Jaga Daya Beli Masyarakat Bukti Komitmen Jokowi



Pemerintah berupaya menjaga inflasi pada rentang 3,5 persen plus minus 1 persen‎, dalam Rancangan Anggaran Pendapatan Belanja Negara (RAPBN) 2019. Dengan tujuan masyarakat tetap memiliki daya beli sehingga terjadi pertumbuhan.
Presiden Joko Widodo (Jokowi) mengatakan, pada 2019, pemerintah akan berupaya menjaga inflasi pada rentang 3,5 persen Plus minus 1 persen. Dengan melakukan beberapa terobosan untuk meredam inflasi meningkat.
"Dalam mendorong pertumbuhan ekonomi yang tinggi dan inklusif, pertumbuhan konsumsi Rumah Tangga perlu dijaga, dan investasi serta ekspor perlu didorong untuk ditingkatkan," kata Jokowi pada penyampaian keterangan RAPBN 2019 di depan DPR di Jakarta, Kamis (16/8/2018).
Jokowi mengungkapkan, terobosan untuk mengendalikan inflasi, di antaranya menjaga ketersediaan pasokan barang dan jasa, khususnya pangan, melalui peningkatan kapasitas produksinasional dan efisiensi di sepanjang rantai pasokan.
"Di sisi lain, daya beli masyarakat terus dijaga dengan berbagai program perlindungan sosial, terutama untuk masyarakat miskin dan berpenghasilan rendah," tambah dia.

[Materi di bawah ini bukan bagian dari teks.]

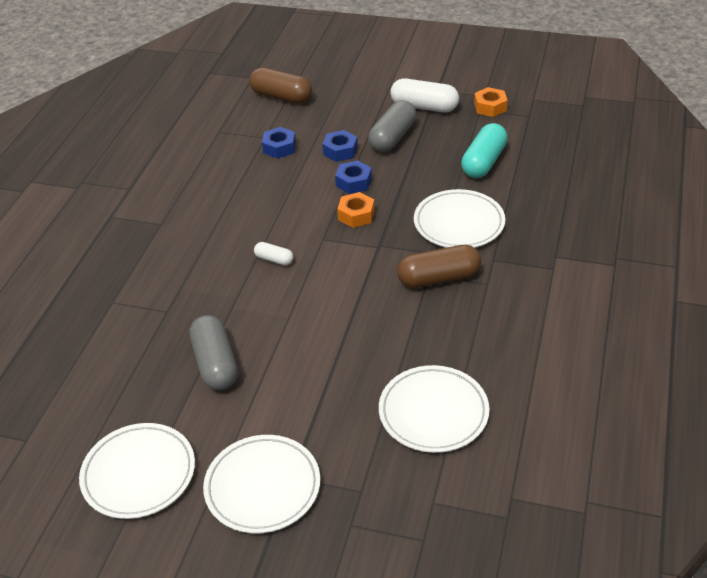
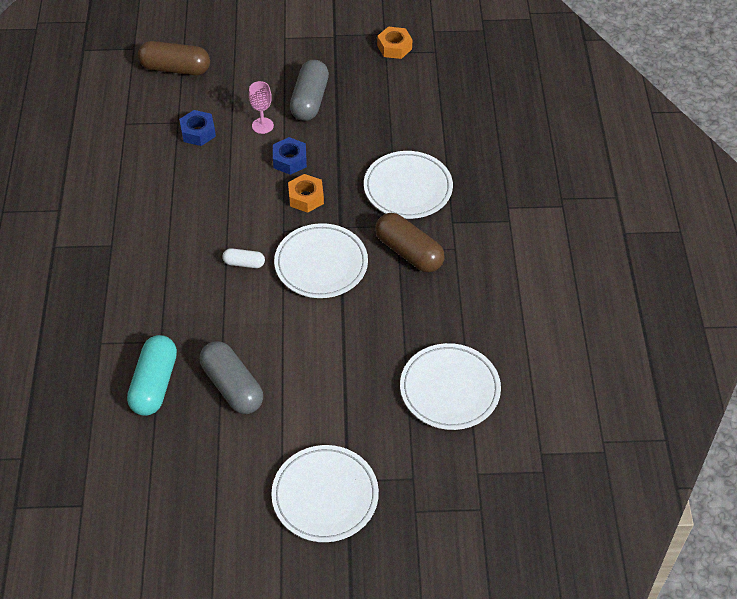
camera: 20 degrees left, 10 degrees up
(139, 474) = (206, 511): white plate -> white plate (321, 264)
(340, 151) = (262, 125): blue nut -> pink goblet
(424, 107) = (328, 57): white capsule -> none
(438, 278) = (409, 252): brown capsule -> brown capsule turned 75 degrees clockwise
(483, 162) = (409, 114): turquoise capsule -> turquoise capsule (154, 384)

Jokowi menuturkan, tingkat inflasi yang rendah tidak hanya mendorong perekonomian domestik menjadi lebih efisien ‎ berdaya saing, tetapi juga menjamin kemampuan masyarakat dalam memenuhi kebutuhan pokok.
‎"Pemerintah menyadari bahwa di tahun 2019 masih banyak faktor yang akan menjadi tantangan dalam menjaga stabilitas," kata dia.
Sebelumnya, Badan Pusat Statistik (BPS) mencatat inflasi Juli 2018 sebesar 0,28 persen. Sementara itu, inflasi tahun kalender tercatat 2,18 persen dan secara year on year sebesar 3,18 persen. Secara umum, inflasi ini masih sesuai dengan target pemerintah.
Gubernur Bank Indonesia, Perry Warjoyo, mengungkapkan beberapa faktor pendorong inflasi rendah dan terkendali.
"Ada tiga hal. Satu, ekspektasi inflasi terjangkar dengan baik, kalau kita bicara ekspektasi inflasi itu, para pelaku ekonomi juga ekonom di pasar juga terjaga," kata Perry, di Mesjid Kompleks BI, Jakarta, Jumat 3 Agustus 2018.
Faktor kedua adalah kondisi ekonomi Indonesia yang masih beroperasi di bawah kapasitas nasional. Seperti diketahui, pertumbuhan triwulan satu adalah 5,06 persen.
"Mudah-mudahan triwulan II sebesar 5,15 persen, masih di bawah kapasitas output nasional. Jadi tekanan inflasi dari permintaan masih rendah," ujarnya.
Fakfor ketiga adalah nilai tukar rupiah atau exchange rate pass through.
"Kami tidak melihat terbukti pass through nilai tukar yang besar, jadi itu juga sudah terlihat dalam beberapa tahun terakhir pass through dari nilai tukar terhadap nilai tukar itu rendah," kata dia.
"Kami juga tidak melihat adanya suatu dampak pelemahan nilai tukar rupiah terhadap inflasi. Kami tidak lihat ada dampak itu," pungkas Perry.